Sesc SP

postado em 13/06/2019

Olá, Shakespeare!

Thiago Lacerda em <i>Macbeth</i>. Foto: João Caldas
Thiago Lacerda em Macbeth. Foto: João Caldas

      


Um dos maiores especialistas da obra do bardo inglês, o ator e diretor Ron Daniels conta em livro sua fascinante relação com o teatro shakespeariano

Por Gustavo Ranieri*

 

William Shakespeare continua exercendo um enorme fascínio. Mais do que isso, o bardo inglês, nascido em 1564 e falecido 1616, permanece um enigma. Em torno dele várias perguntas e teorias são feitas, incluindo as que alegam que ele não foi o criador de todos os textos teatrais que a ele são atribuídos, ou mesmo que talvez sua pessoa nem mesmo tenha existido. As especulações, no entanto, não importam. O que mais interessa é a qualidade daquilo que escreveu: um teatro popular, uma complexidade de personagens e a receita da “eternidade” artística que, certamente, o próprio autor não imaginou.

O ator e diretor Ron Daniels sabe de tudo isso. Aliás, não apenas sabe como é também um dos maiores especialistas no mundo sobre o dramaturgo inglês. Carioca de Niterói e um dos fundadores do Teatro Oficina, o criador brasileiro mudou-se para a Inglaterra nos anos 1960, onde iniciou sua carreira no teatro britânico. Uma década depois, tornou-se diretor artístico do teatro The Other Place Theatre da Royal Shakespeare Company, onde permanece como um dos diretores honorários da Royal Shakespeare Company. Com o selo das Edições Sesc, Daniels lança agora o livro Encontros com Shakespeare, no qual não apenas conta sua trajetória, como faz um guia para outros diretores e atores compreenderem melhor a obra do bardo, assim como traz peças que ele adaptou e traduziu no Brasil: Rei Lear, Hamlet, Medida por medida e Macbeth.

 


Raul Cortez em Rei Lear, Thiago Lacerda em Hamlet e Marcos Suchara em Medida por medida. Fotos: João Caldas

 

É sobre o novo livro que conversamos brevemente com Ron Daniels, que, atualmente, dá aulas de direção e interpretação no curso de cinema da Universidade de Nova York, e, igualmente, leciona na Universidade de Yale.

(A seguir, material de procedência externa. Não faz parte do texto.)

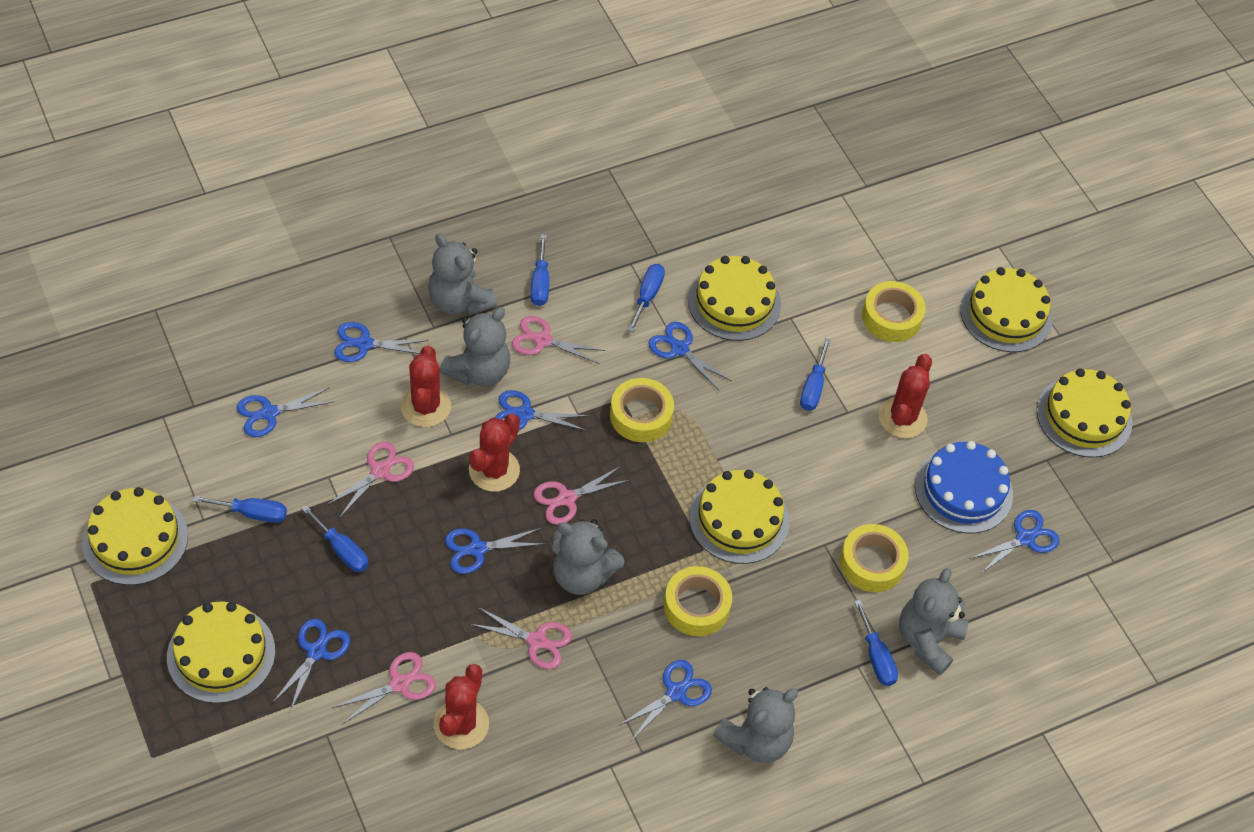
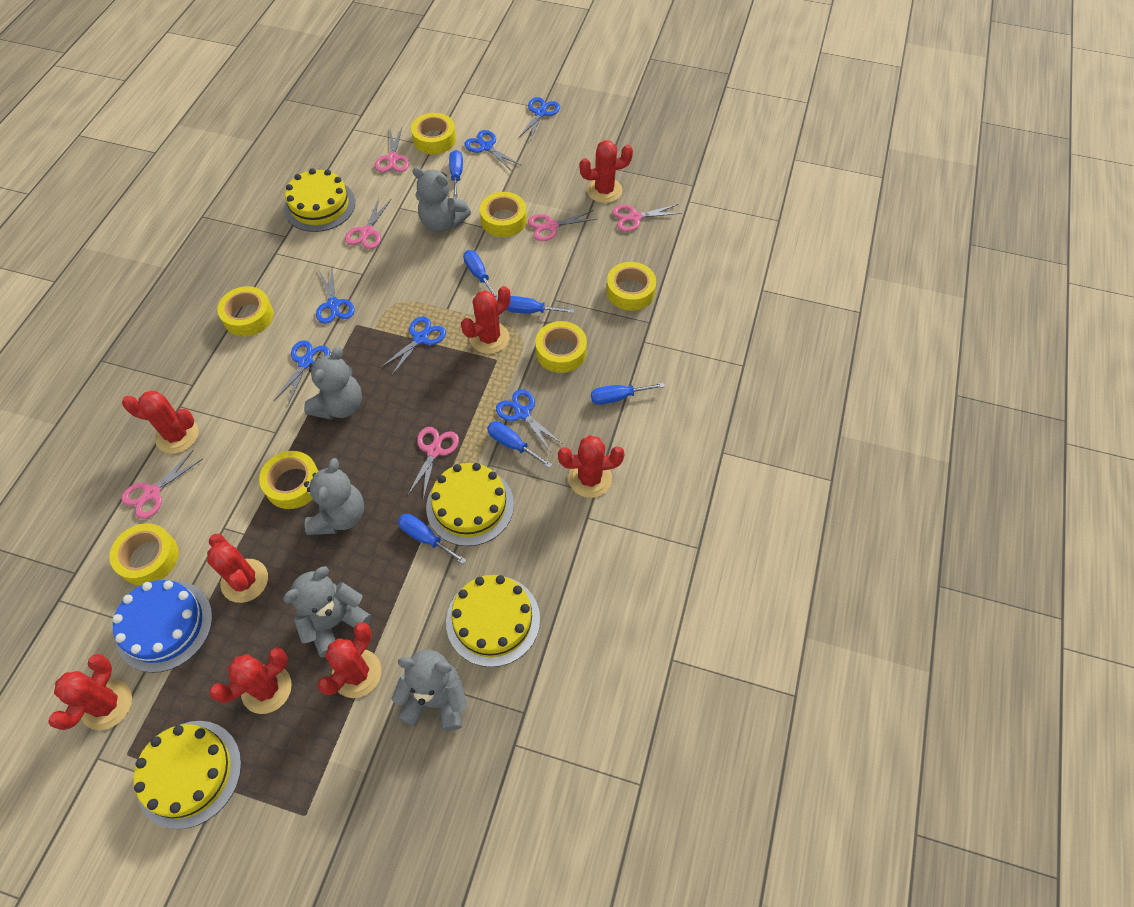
blue scissors: 8 -> 6
pink scissors: 5 -> 6
red cactus: 4 -> 8
yellow cake: 6 -> 4
yellow tape: 4 -> 7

Em uma analogia com o título do livro, se houvesse qualquer possibilidade de ficar diante de Shakespeare, mais de quatro séculos após sua morte, o que você perguntaria a ele? 
– Fale a verdade, William, você escreveu mesmo todas essas peças? A pergunta é brincadeira, claro. Talvez seria curioso saber quem foram os professores do homem de Stratford-Upon-Avon (se é que ele existiu!), quais os livros na sua mesa, se por acaso um dia ele viajou pela Europa, e outros detalhes da sua vida. A verdade é que nada disso importa. O que importa são essas peças extraordinárias que temos pela nossa frente. Quem as escreveu, não importa! 

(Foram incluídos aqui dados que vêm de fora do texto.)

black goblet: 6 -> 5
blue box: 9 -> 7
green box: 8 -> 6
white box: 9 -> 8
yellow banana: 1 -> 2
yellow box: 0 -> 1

No livro, você cita a família como o tema que percorre a obra toda do bardo e que continua a nos fisgar a atenção. Seria esse o elo que liga a criação shakespeariana com a sociedade contemporânea? 
Acho que sim. Os laços familiares, que todos reconhecemos de tão de perto e que nos afeta tanto, as relações de pais e filhos e pais e filhas (não são muitas as mães nas peças de Shakespeare), e o rei como o pai da nação, estão presentes de uma forma ou outra em todas as obras. Esse me parece ser o ponto de partida de cada uma das peças e, muitas vezes, o seu ponto de chegada também. 

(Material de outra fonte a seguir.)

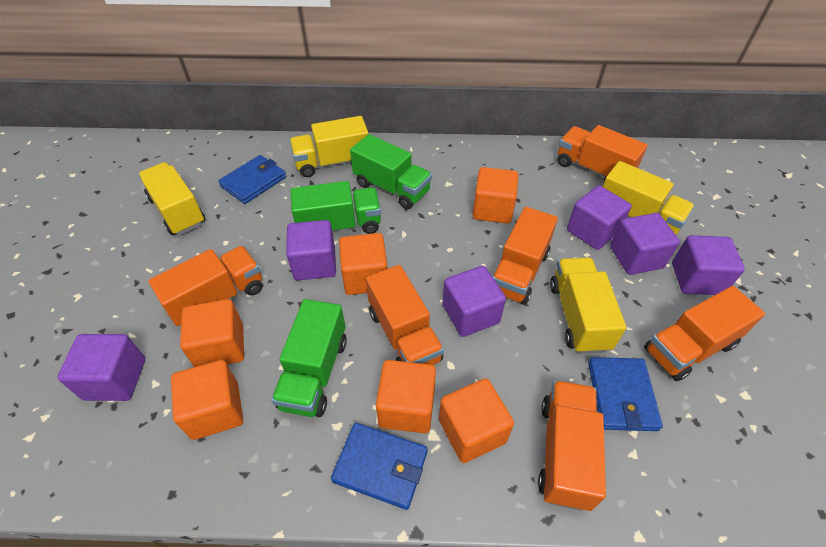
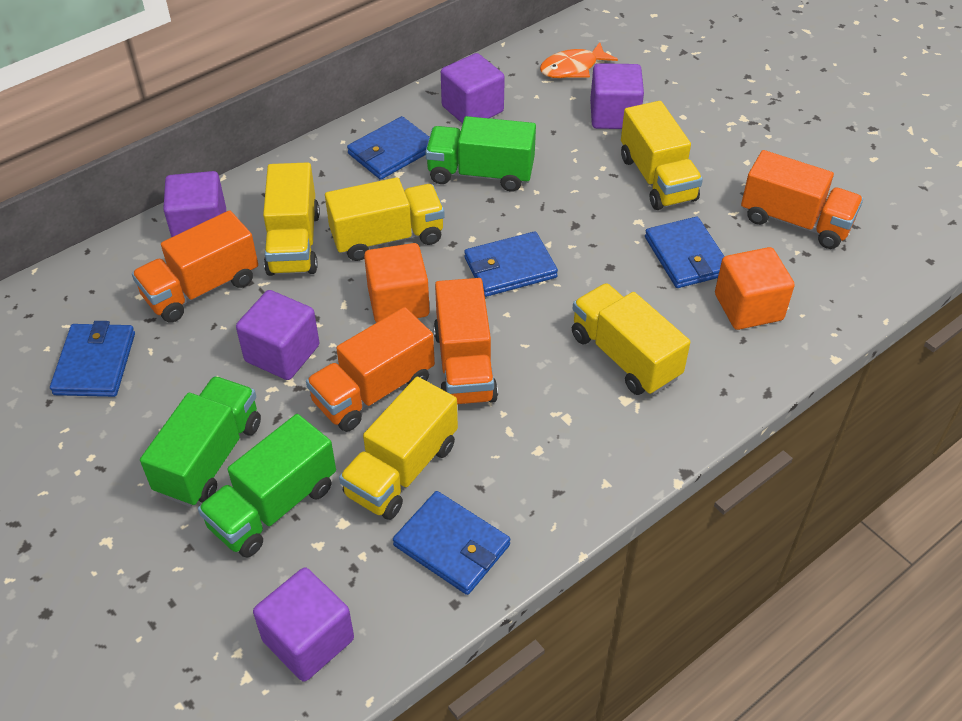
blue wallet: 3 -> 5
orange cube: 6 -> 2
orange fish: 0 -> 1
orange truck: 6 -> 4
purple cube: 6 -> 5
yellow truck: 4 -> 5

Há algo que, em sua opinião, os diretores, os atores e o próprio público precisam compreender melhor em torno da obra de Shakespeare? 
Creio que todos nós temos a liberdade e, mais do que isso, a obrigação, de interpretar a obra de Shakespeare de acordo com a nossa realidade atual. Mas precisamos também de uma certa humildade. Precisamos aceitar que Shakespeare sabia o que estava fazendo. Ele não precisa de nossa ajuda para fazer bom teatro. Mais do que isso, precisamos de muita curiosidade, pois há maravilhas escondidas nos textos, no jogo e significado de suas palavras, que estudadas com carinho e amor, e sem temor algum, podem nos revelar verdades incríveis sobre nós mesmos.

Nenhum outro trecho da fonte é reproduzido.